Sindrom Guillain-Barre atau Guillain-Barre Syndrome (GBS) sebenarnya telah dikenal sejak tahun 1830-an. GBS ditemukan oleh seorang ahli medis organ tubuh asal Inggris bernama James Wardrop pada tahun 1834. Di Amerika Serikat, penyakit ini diduga menyerang Presiden Franklin Delano Roosevelt.

Baru pada 1859, penelitian lebih serius dilakukan oleh neurolog asal Prancis, Jean-Baptiste Landry. Oleh karena itu, sebelum terkenal menjadi GBS penyakit ini sering disebut sebagai Landry ascending paralysis.

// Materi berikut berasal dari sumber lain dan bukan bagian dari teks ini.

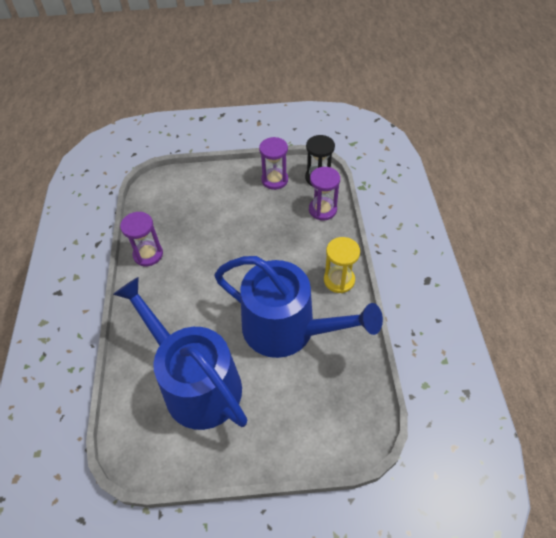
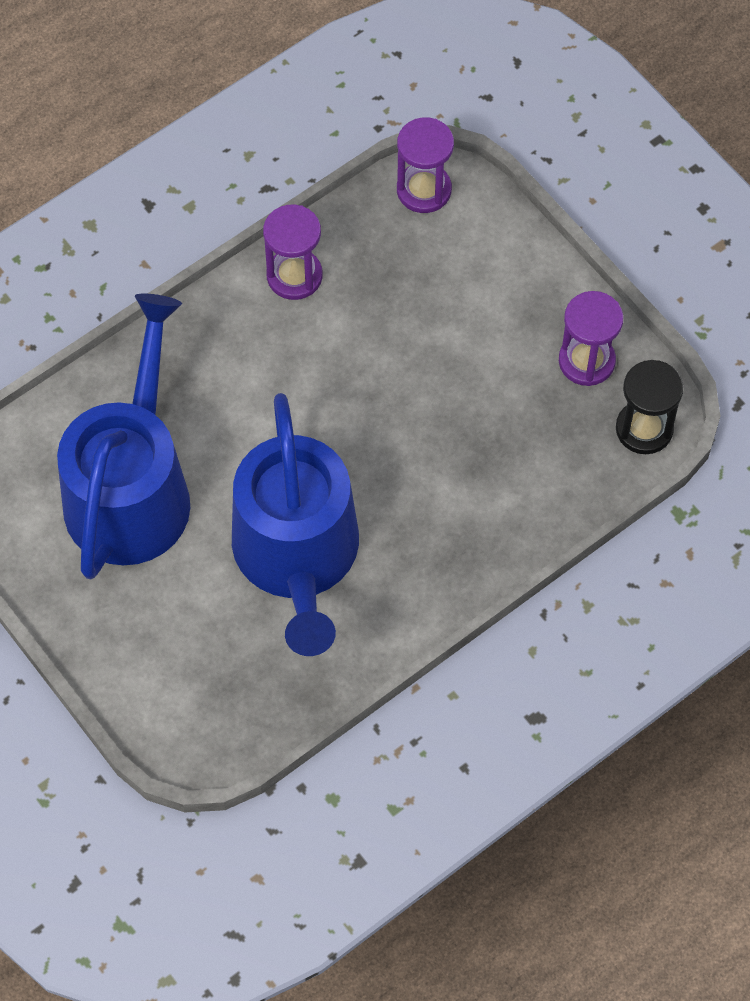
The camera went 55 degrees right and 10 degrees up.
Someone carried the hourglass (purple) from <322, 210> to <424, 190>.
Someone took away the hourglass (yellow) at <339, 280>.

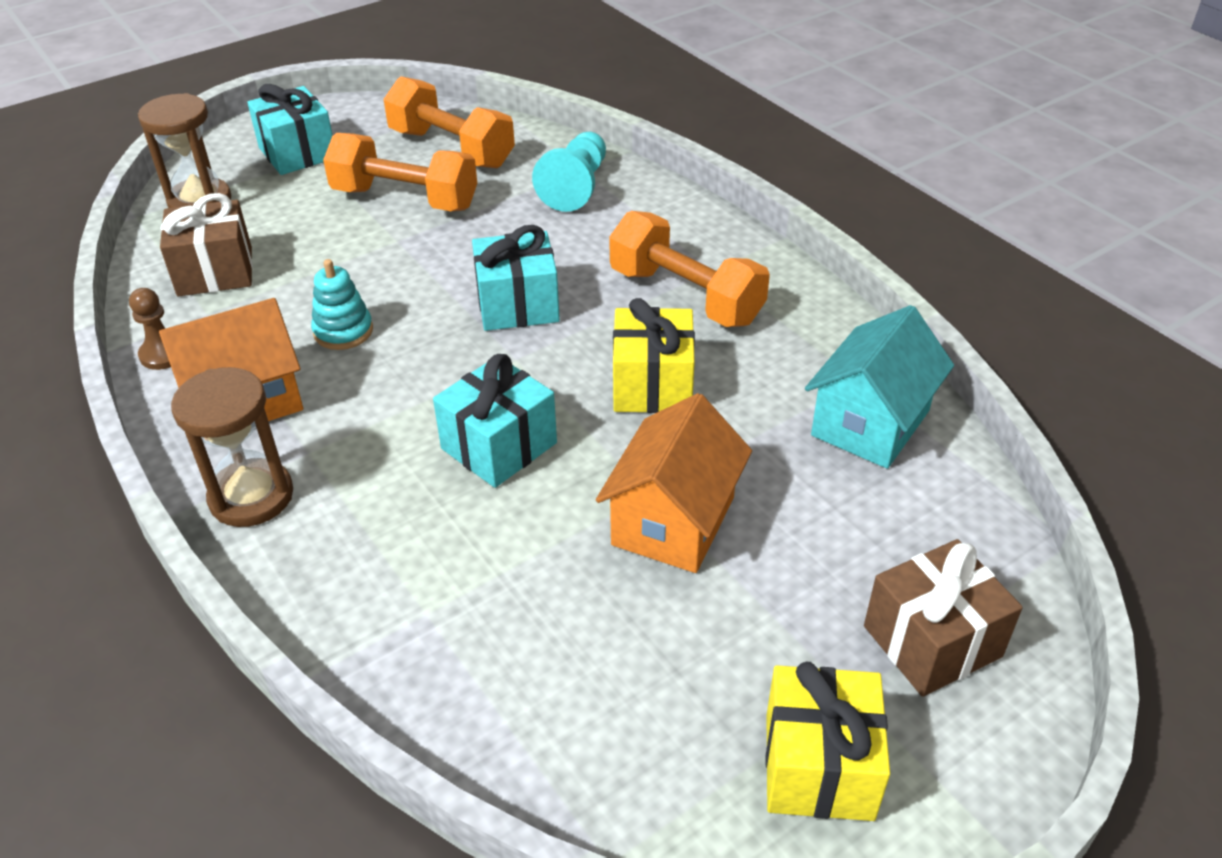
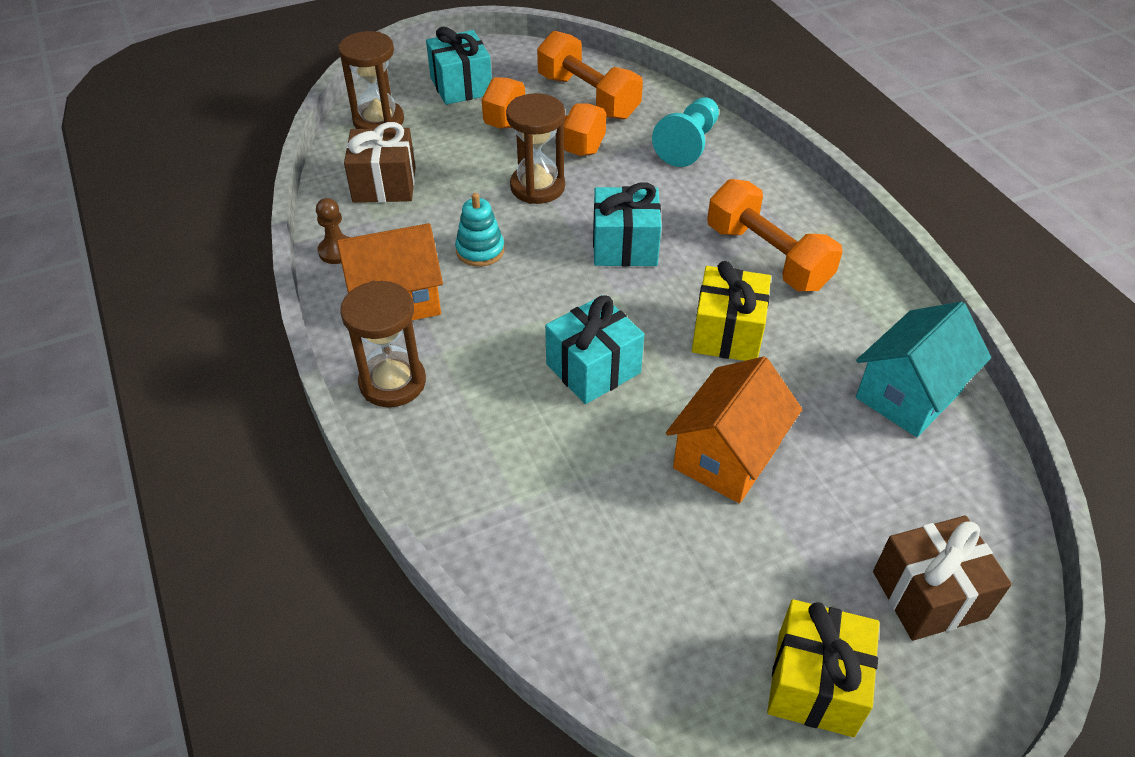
The camera went 10 degrees right and 5 degrees up.
Someone put down the hourglass (brown) at <537, 187>.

Tahun 1916, pakar kesehatan asal Prancis lainnya, Guillain dan Barre juga meneliti gejala penyakit ini. Mereka menemukan terjadinya peningkatan protein pada cerebrospinal fluid (CSF) tanpa disertai dengan peningkatan sel darah putih. Berkat penemuan orisinal peneliti itu, neurolog asal Prancis lainnya, Draganescu dan Claudian, pada 1927, menyebut sindrom ini GBS.

Namun, GBS juga dikenal dengan berbagai nama. Contohnya, idiopathic polyneuritis, acute febrile polyneuritis, atau post-Infectious polyneuriti.